League leader Matteo Salvini said as
he presented his new book alongside the rightwing party's newest
and most controversial European election candidate, suspended
anti-gay General Roberto Vannacci, that he liked having an army
general beside him in order to talk about peace.
Vannacci, whose own book slamming gays and other minorities
became a runaway bestseller among conservative Italians, faced
flak earlier this week after apparently calling for separate
school classes for the disabled.
Speaking at the presentation of his book at the Temple of
Hadrian in Rome, Salvini, who has urged negotiations over the
Ukraine war and is a past admirer of Russian President Vladimir
Putin, said "I like to have a general to talk about peace: one
of the central themes of the next five years in Europe will be
war or peace.
"Some European leaders talk wretchedly about sending our
soldiers to fight outside our borders: never in our name a
single Italian, European soldier will go to fight and die
outside our borders.
"And maybe the general, who is a defence expert, will say why".

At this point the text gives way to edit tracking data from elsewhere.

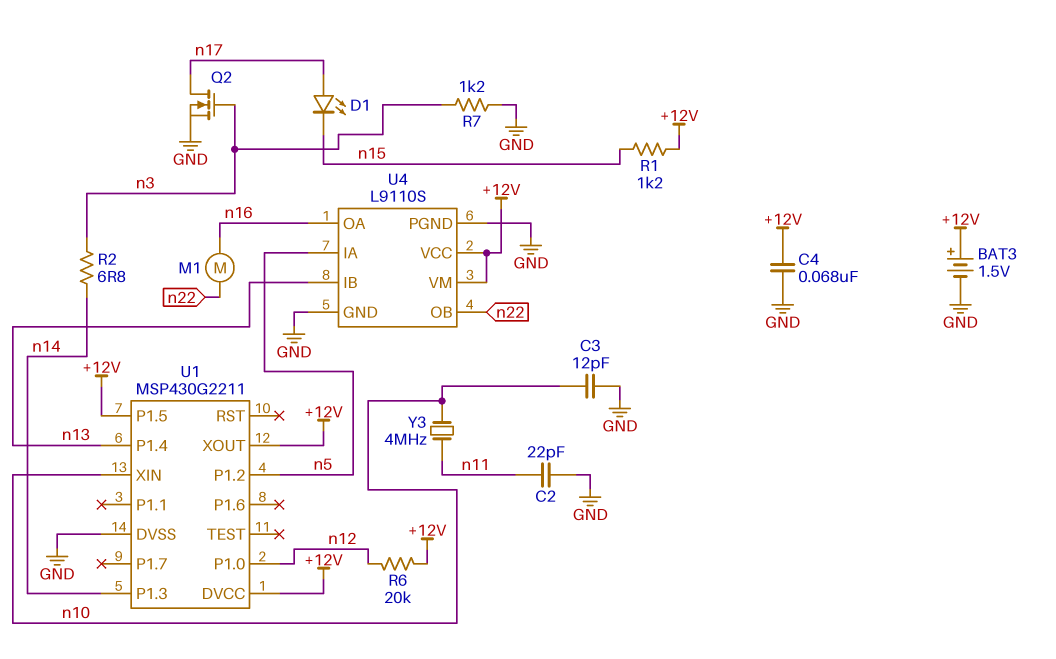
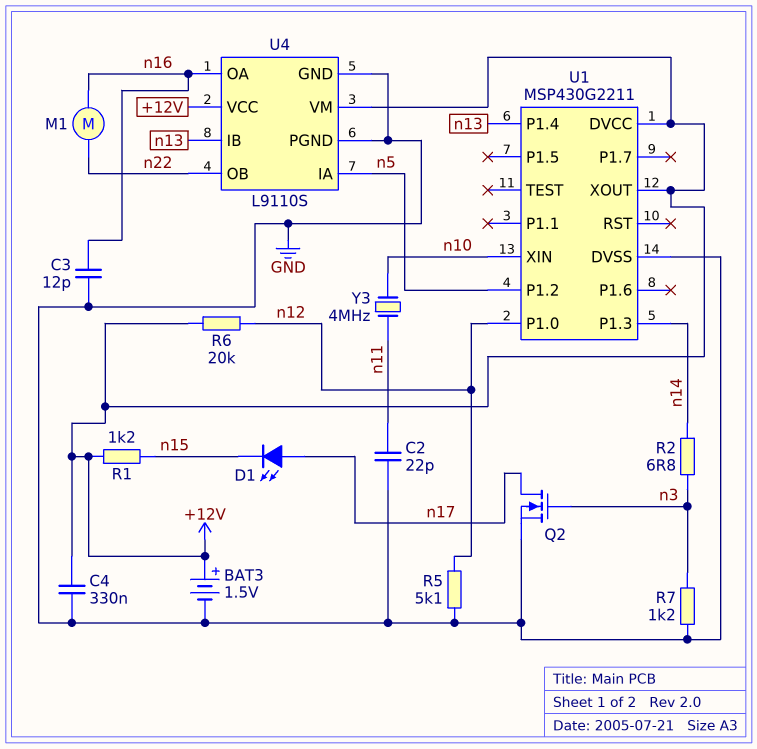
C3: 12pF (GND, n10) -> 12pF (GND, n16)
C4: 68nF (+12V, GND) -> 330nF (+12V, GND)
R5: none -> 5.1k (GND, n12)
U1 pin P1.5: +12V -> none

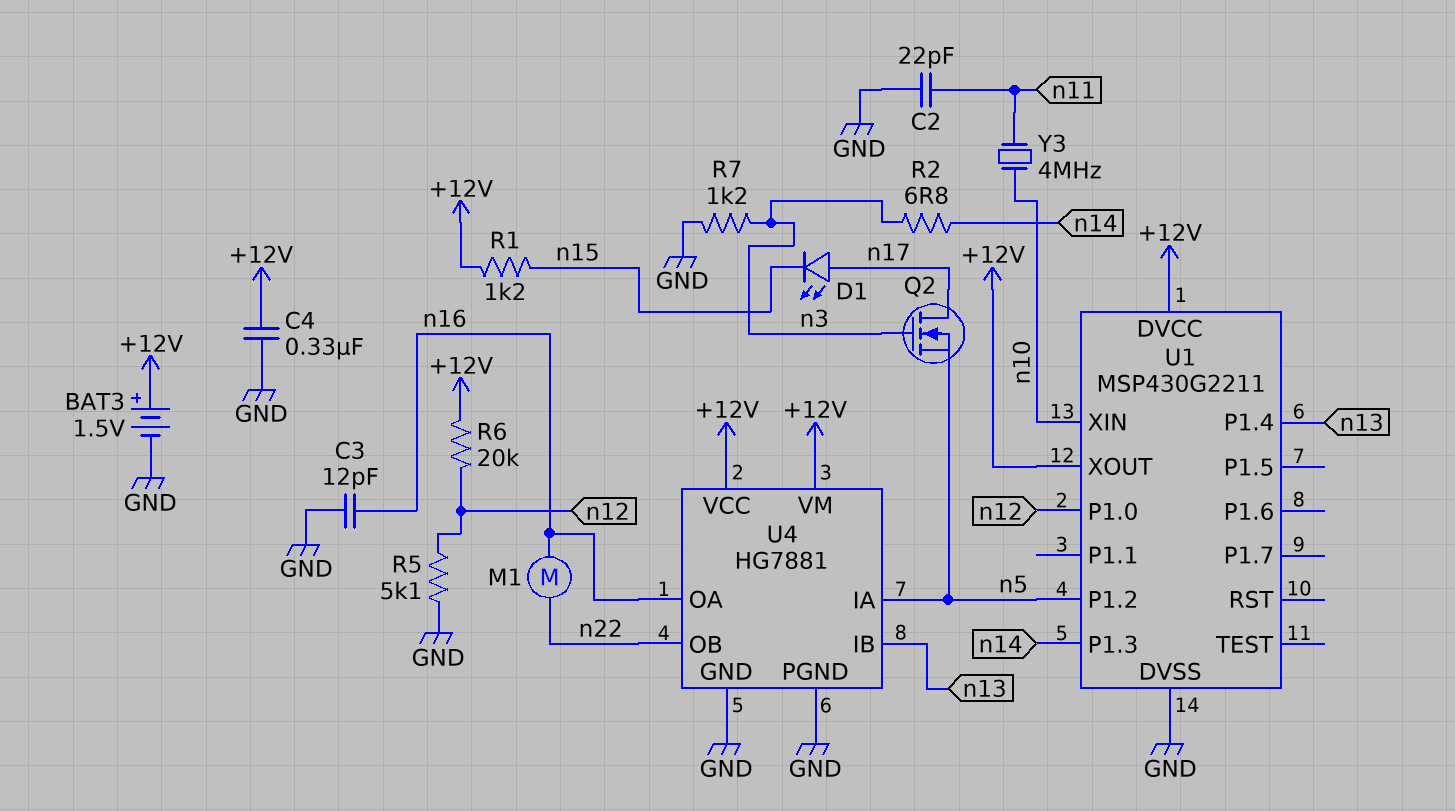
Q2: NMOS (G n3, D n17, S GND) -> NMOS (G n3, D n17, S n5)
U4: L9110S -> HG7881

Vannacci, a 55-year-old former paratrooper commander, is under
disciplinary proceedings ordered by the defence ministry over
his book, 'Il Mondo al Contrario' (The World Back To Front),
slamming gays, feminists, Jews, blacks and other minorities.
The book says that gays are not normal, espouses the Great
Replacement conspiracy theory about mainly Muslim migrants
replacing ethnic Italians, suggests only white people can be
real Italians, and lauds stand-your-ground self-defence laws.
Salvini, who is also deputy premier and transport minister, has
called his book Controvento (Against the Wind), with the
subtitle The Italy That Does Not Surrender.